F Pugliese1,2, A C Weustink1,2, C Van Mieghem1,2, F Alberghina2, M Otsuka1, W B Meijboom1,2, N van Pelt1,2, N R Mollet1,2, F Cademartiri2, G P Krestin2, M G M Hunink2,3, P J de Feyter1,2

1 Departments of Cardiology, Erasmus MC University Medical Center Rotterdam, Rotterdam, The Netherlands
2 Departments of Radiology, Erasmus MC University Medical Center Rotterdam, Rotterdam, The Netherlands
3 Departments of Epidemiology and Biostatistics, Erasmus MC University Medical Center Rotterdam, Rotterdam, The Netherlands

Francesca Pugliese, MD, Erasmus MC University Medical Center Rotterdam, Department of Radiology, Dr. Molewaterplein 40, 3015GD Rotterdam, The Netherlands; francesca.pugliese{at}libero.it

ABSTRACT

Objective: To evaluate the performance of dual source CT coronary angiography (DSCT-CA) in the detection of in-stent restenosis (>=50% luminal narrowing) in symptomatic patients referred for conventional angiography (CA).
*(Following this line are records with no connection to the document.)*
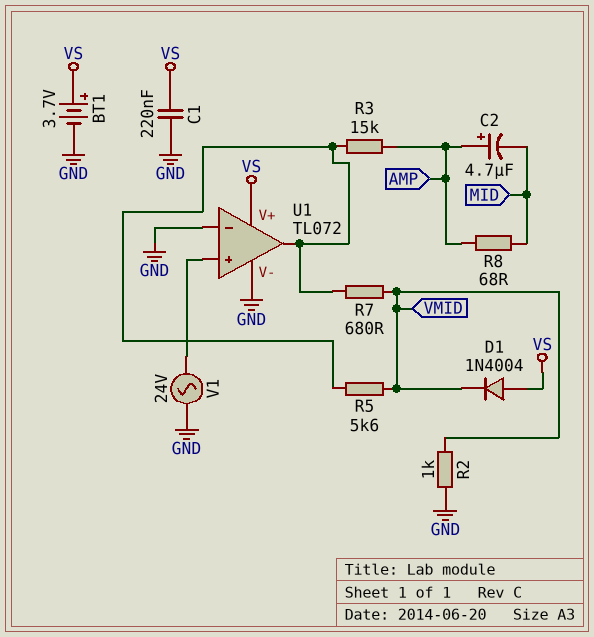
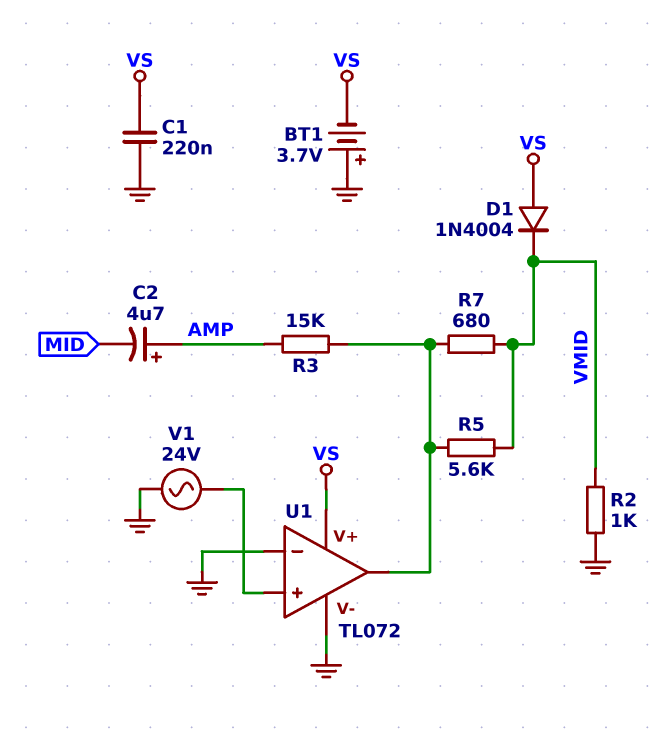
BT1: 3.7V (plus VS, minus GND) -> 3.7V (plus GND, minus VS)
R8: 68 (AMP, MID) -> none

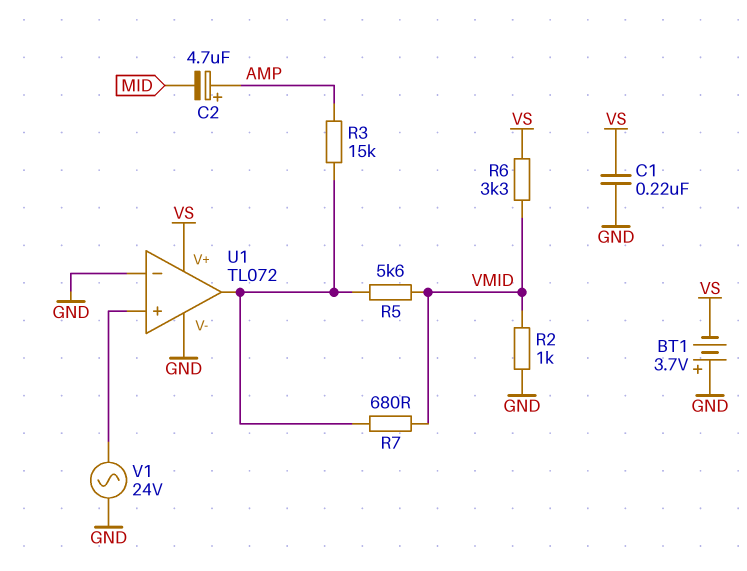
D1: diode 1N4004 (A VS, K VMID) -> none
R6: none -> 3.3k (VMID, VS)

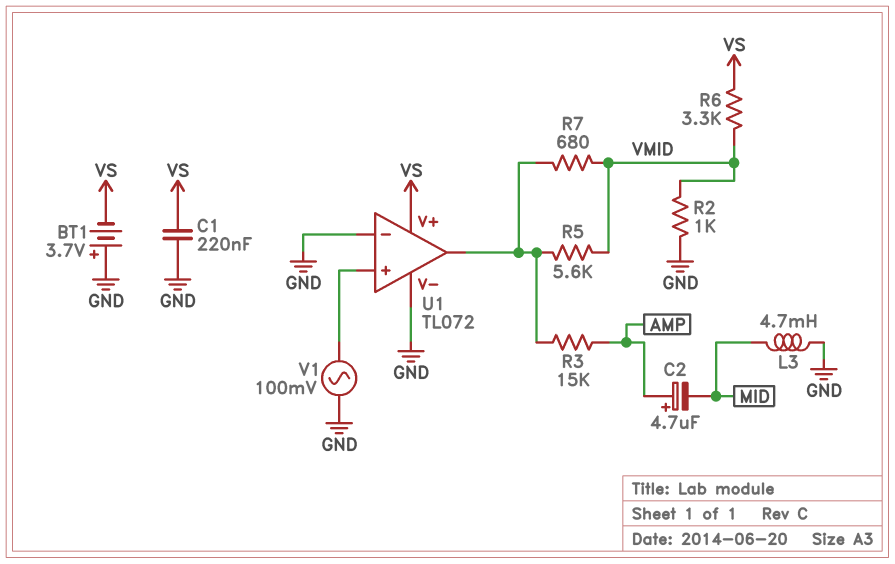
L3: none -> 4.7mH (GND, MID)
V1: AC 24V (GND, U1/in+) -> AC 100mV (GND, U1/in+)

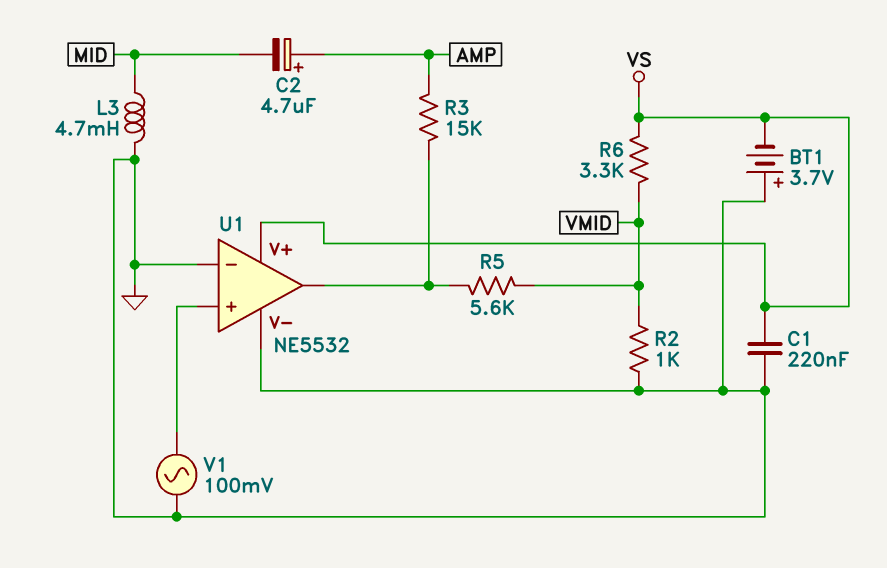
R7: 680 (U1/out, VMID) -> none
U1: TL072 -> NE5532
Design/patients: 100 patients (78 males, age 62 (SD 10)) with chest pain were prospectively evaluated after coronary stenting. DSCT-CA was performed before CA.

Setting: Many patients undergo coronary artery stenting; availability of a non-invasive modality to detect in-stent restenosis would be desirable.

Results: Average heart rate (HR) was 67 (SD 12) (range 46–106) bpm. There were 178 stented lesions. The interval between stenting and inclusion in the study was 35 (SD 41) (range 3–140) months. 39/100 (39%) patients had angiographically proven restenosis. Sensitivity, specificity, positive predictive value (PPV) and negative predictive value (NPV) of DSCT-CA, calculated in all stents, were 94%, 92%, 77% and 98%, respectively. Diagnostic performance at HR <70 bpm (n = 69; mean 58 bpm) was similar to that at HR >=70 bpm (n = 31; mean 78 bpm); diagnostic performance in single stents (n = 95) was similar to that in overlapping stents and bifurcations (n = 83). In stents >=3.5 mm (n = 78), sensitivity, specificity, PPV, NPV were 100%; in 3 mm stents (n = 59), sensitivity and NPV were 100%, specificity 97%, PPV 91%; in stents <=2.75 mm (n = 41), sensitivity was 84%, specificity 64%, PPV 52%, NPV 90%. Nine stents <=2.75 mm were uninterpretable. Specificity of DSCT-CA in stents >=3.5 mm was significantly higher than in stents <=2.75 mm (OR = 6.14; 99%CI: 1.52 to 9.79).

Conclusion: DSCT-CA performs well in the detection of in-stent restenosis. Although DSCT-CA leads to frequent false positive findings in smaller stents (<=2.75 mm), it reliably rules out in-stent restenosis irrespective of stent size.